If so, Mali will join Senegal and Nigeria
in having proved yet again that rapid reactions can stop Ebola. In
contrast, the initial outbreak in Guinea festered unaddressed for months
before it exploded.
“I’m
actually feeling very good right now,” Dr. Rana Hajjeh, who led the
C.D.C. advisory team, said Friday. “We feel reassured that most of the
danger is over.”
The
case also illustrates how even people in close contact with victims do
not necessarily get the disease, which spreads when infectious fluids
get into an open cut, or a nose, eye or mouth.
Remarkably,
no one in Mali who touched the girl, Fanta Condé, is yet sick. Not the
woman she called her grandmother, her 5-year-old sister or her uncle,
who all spent three days traveling with her from Beyla, Guinea. Not Dr.

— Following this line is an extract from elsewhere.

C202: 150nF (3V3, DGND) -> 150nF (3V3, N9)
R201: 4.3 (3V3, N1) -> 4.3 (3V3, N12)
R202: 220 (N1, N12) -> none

Abdouramane Koungoulba, the pediatrician who first examined her on Oct.
21, nor two traditional healers who saw her earlier, nor any of a dozen
other doctors or nurses who gave her a transfusion and intravenous
hydration and cleaned up her vomit and diarrhea in the 48 hours before she died.
Nor,
apparently, are any of the dozens of bus passengers, taxi drivers,
family friends or other contacts she had while traveling.
The episode also drew attention to an unusual decision by President Ibrahim Boubacar Keïta: Unlike most West African countries, Mali has not closed its border with an Ebola-affected neighbor — in this case, Guinea.
That
is partly for practical reasons. There are so many gravel roads
crossing the long border that closing it is probably impossible.
Dr.
Abdou Salam Gueye, a C.D.C. investigator, explained that closing the
border would violate an honored Malian principle of diatiguiya
(pronounced JAH-tih-GEE), the belief that hospitality to friends and
even strangers is obligatory. It extends back centuries, to the days
when Mali was the core of a great West African empire, and travelers
with introductions were welcomed like family.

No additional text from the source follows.